Most of that money - $54.5 million - will go towards meeting demand for legal aid.
Eligibility for civil and family legal aid will be increased using $17.2 million, leaving just $4.3 million over four years for community law centres.
Associate Justice Minister Simon Bridges said increasing eligibility for civil and family legal aid will help 2700 additional New Zealanders each year by 2018/19.
"Civil and family legal aid helps people apply for protection orders, agree on parenting arrangements, settle employment disputes, and access many other types of court proceedings."
Opposition parties have called for the thresholds at which people can access legal aid to be significantly changed, after reports of more people self-representing in court.
Mr Bridges said the new money for community law centres would effectively meant they would continue to receive the same level of annual support - about $11 million.
In total, the justice sector gets $208.4 million in extra funding over four years, which Justice Minister Amy Adams said was the biggest increase in almost a decade.
The new funding includes:
• $55.9 million over 2016/17 and 2017/18 for the Christchurch Justice and Emergency Services Precinct.
• $19.7 million over four years for Crown prosecutions, which are managed by Crown Law through a network of 17 Crown Solicitors.
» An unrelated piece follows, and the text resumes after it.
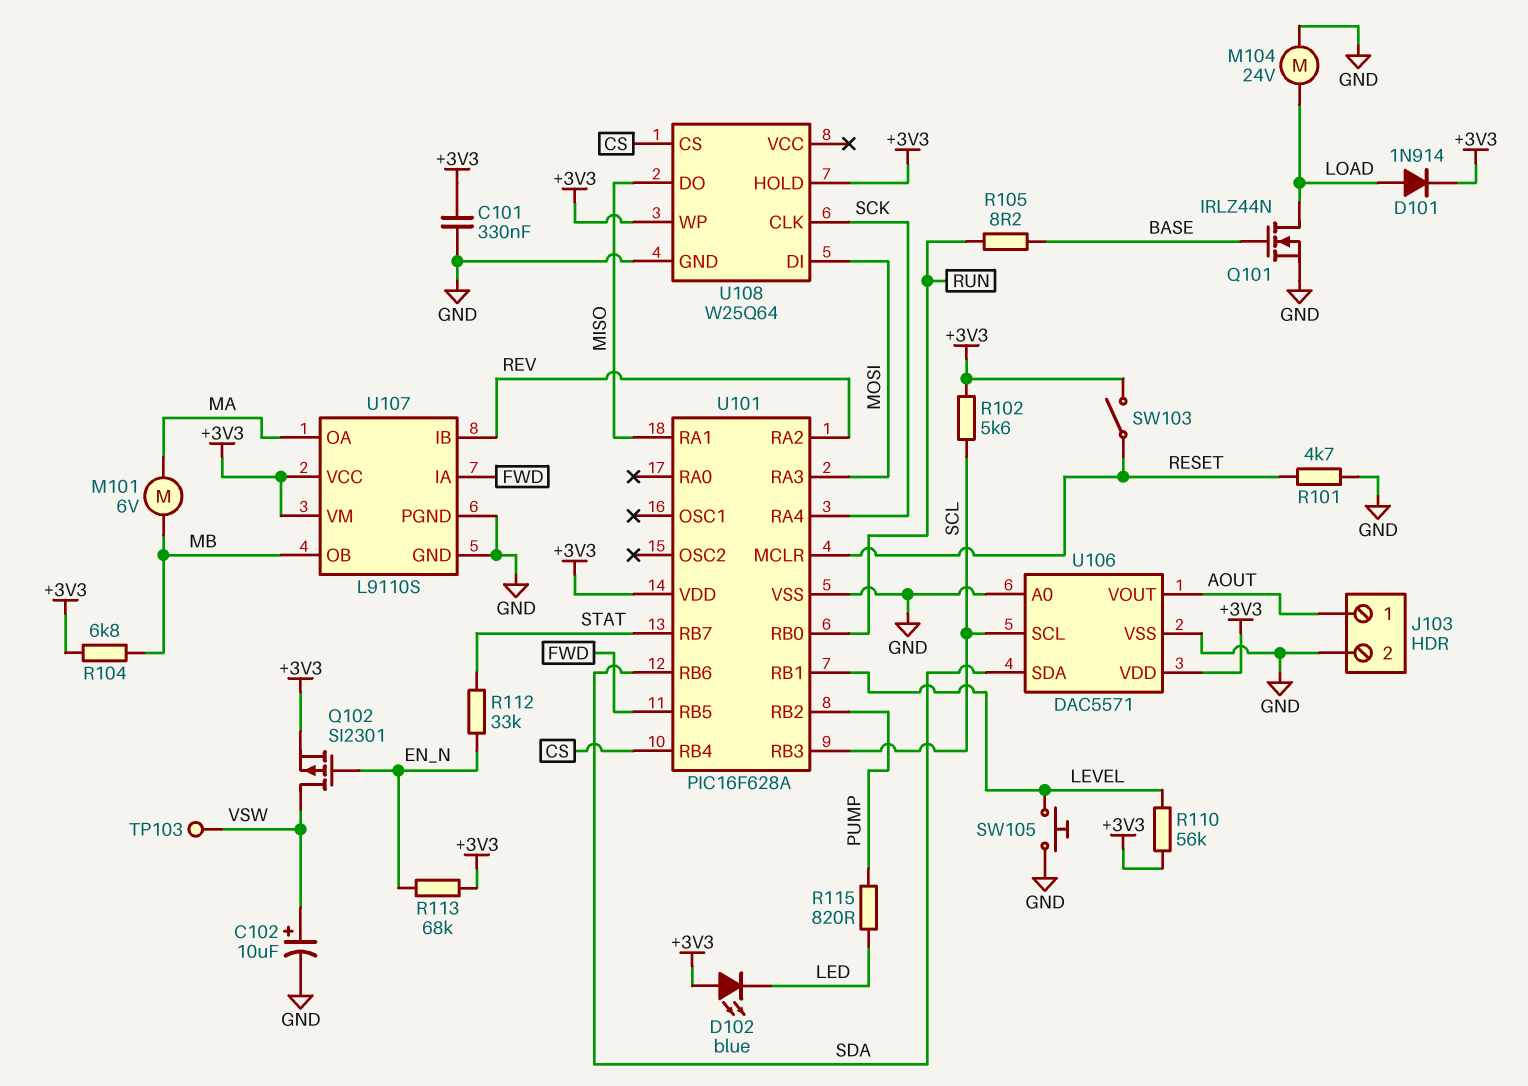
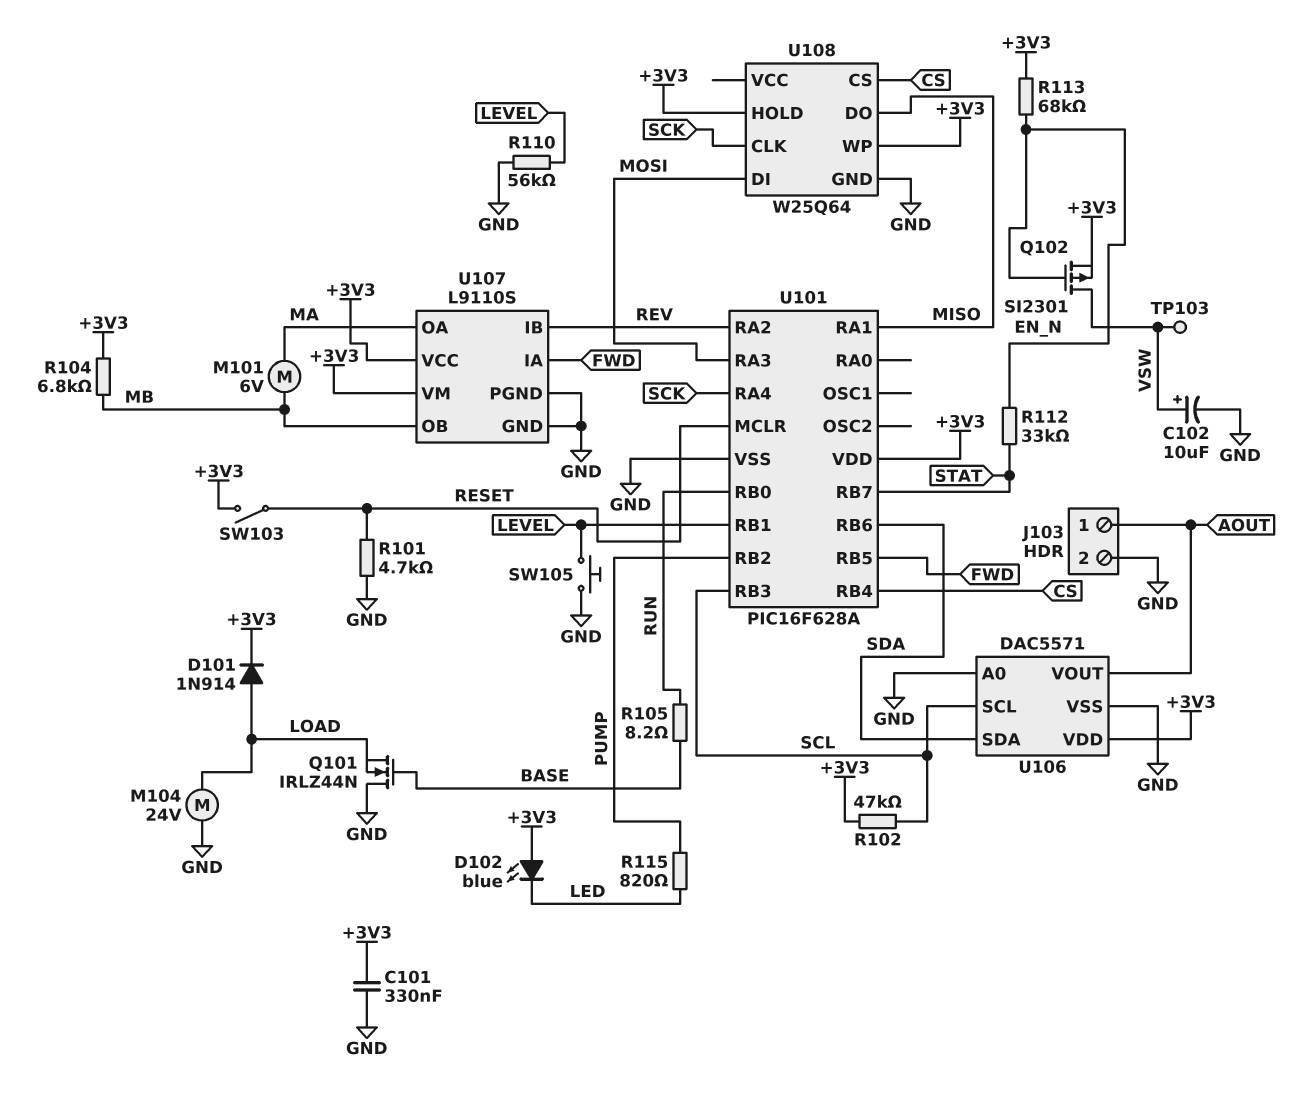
Q101: NMOS IRLZ44N (G BASE, D LOAD, S GND) -> NMOS IRLZ44N (G BASE, D GND, S LOAD)
R102: 5.6k (+3V3, SCL) -> 47k (+3V3, SCL)
R110: 56k (+3V3, LEVEL) -> 56k (GND, LEVEL)

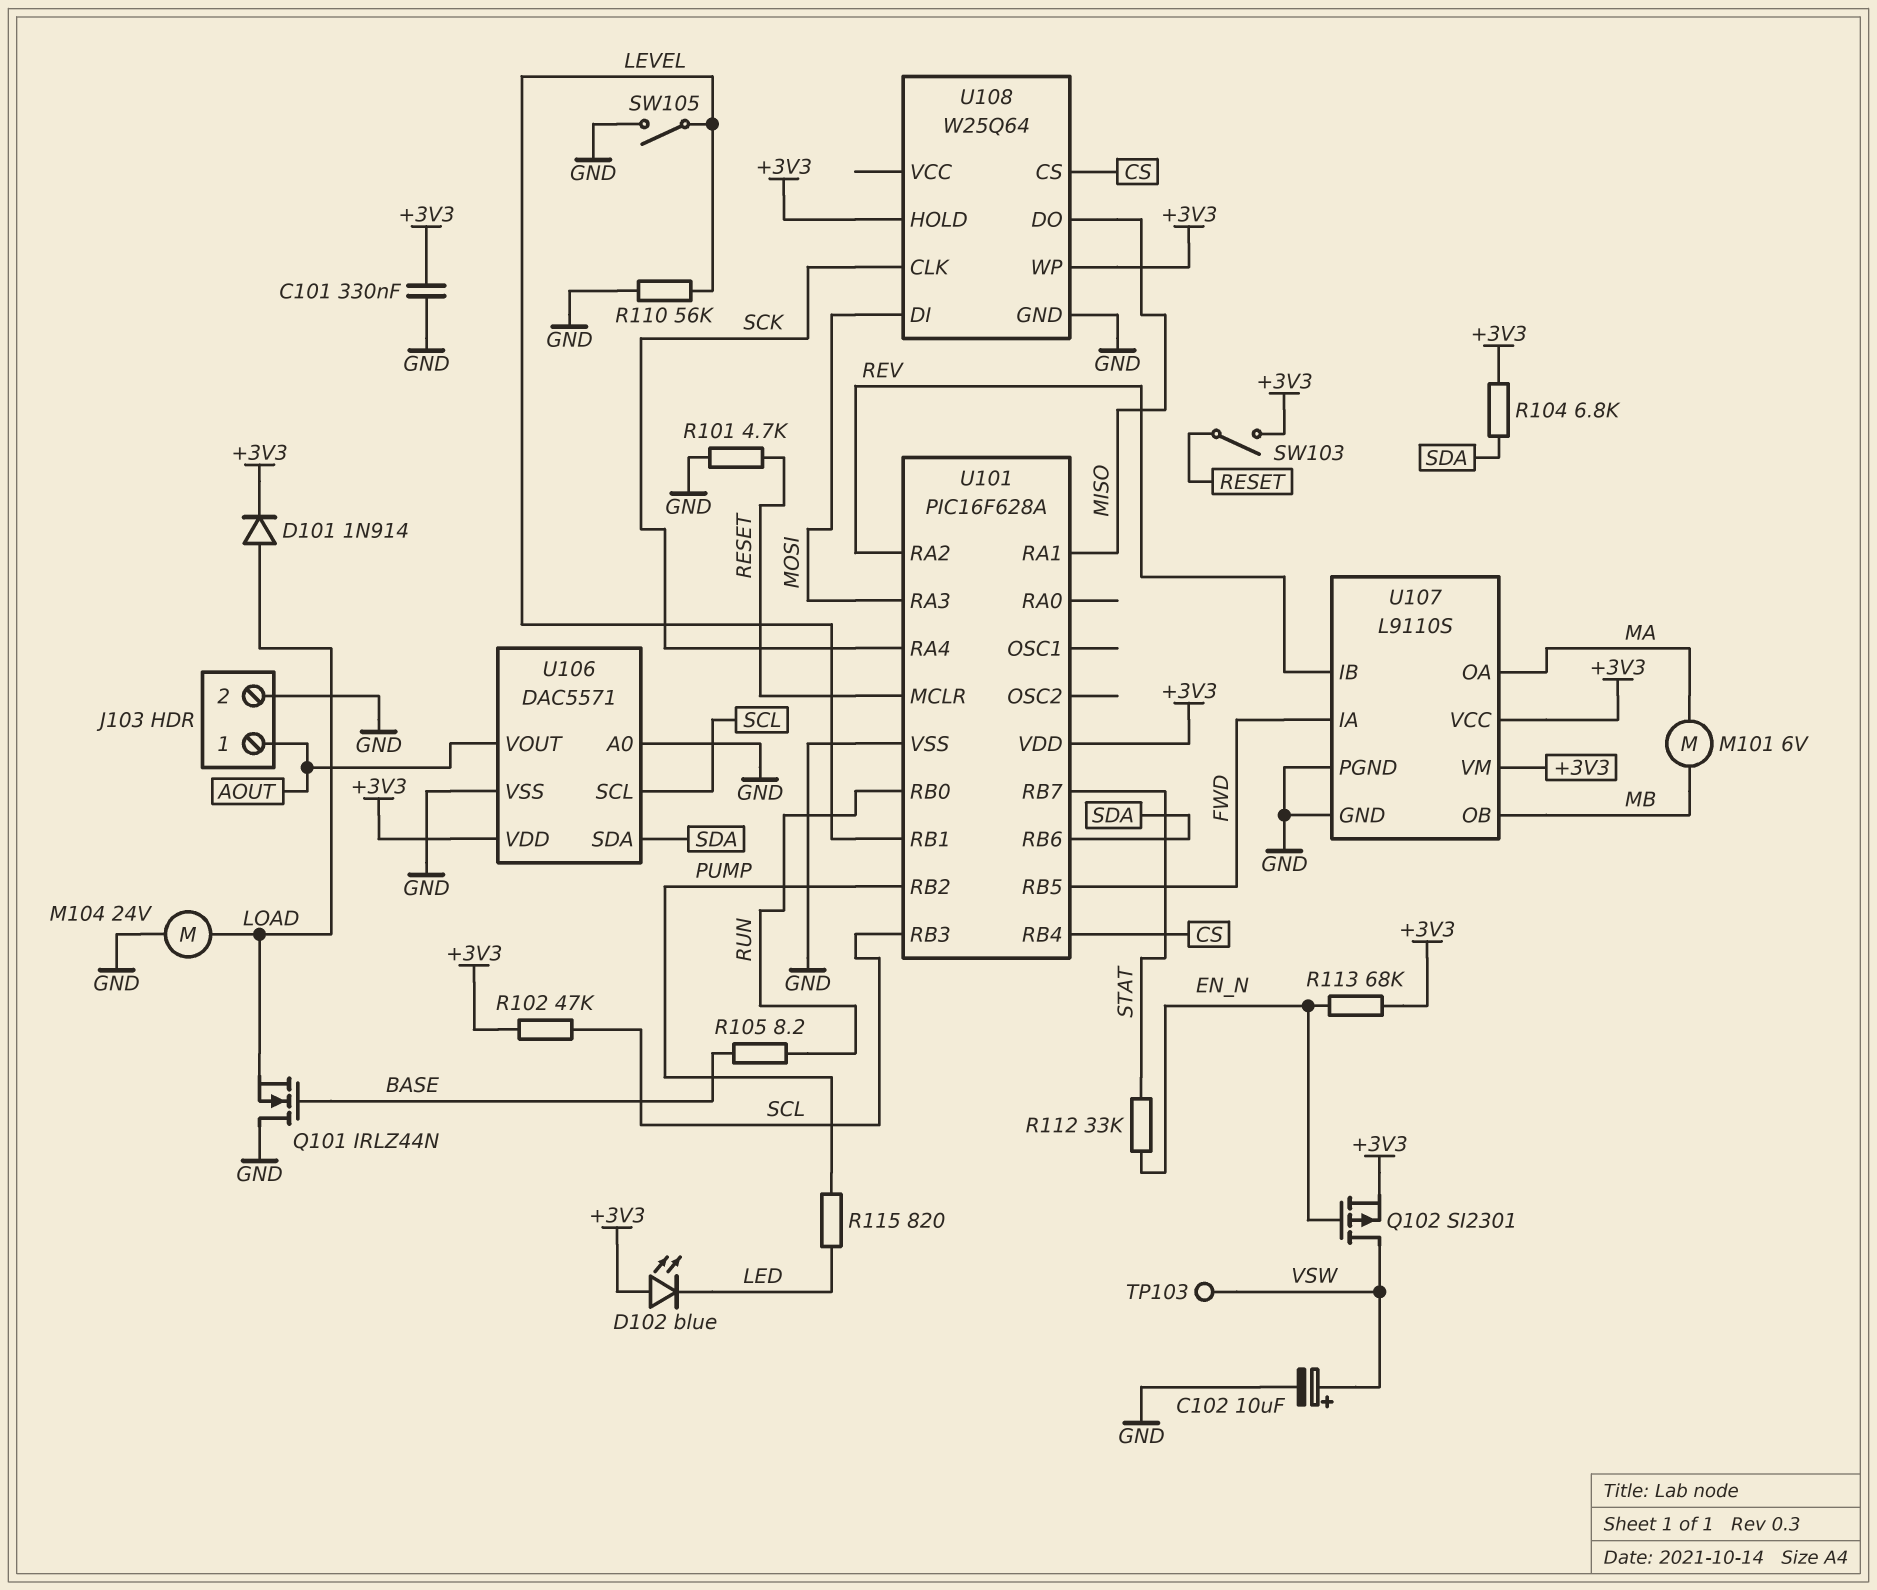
R104: 6.8k (+3V3, MB) -> 6.8k (+3V3, SDA)
SW105: button (GND, LEVEL) -> switch (GND, LEVEL)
• $13.3 million for the Public Defender Service, which represents New Zealanders facing criminal charges.
"This investment underpins the Government's commitment to delivering core justice services and keeping New Zealanders safe," Ms Adams said.
Close to $11 million will fund the new Investing in Justice work. Announced by Ms Adams at the beginning of the month, the work will use Statistics NZ's Integrated Data Infrastructure (IDI), which provides recently linked data from the tax, benefit and justice systems.
PricewaterhouseCoopers has been contracted to help develop statistical modelling that could have a big influence on how harsh sentences are.
Early work using the database has resulted in judges being told that in certain cases a fine could be a better option than community work, after analysts found criminals getting the latter were more likely to re-offend and rely on the dole.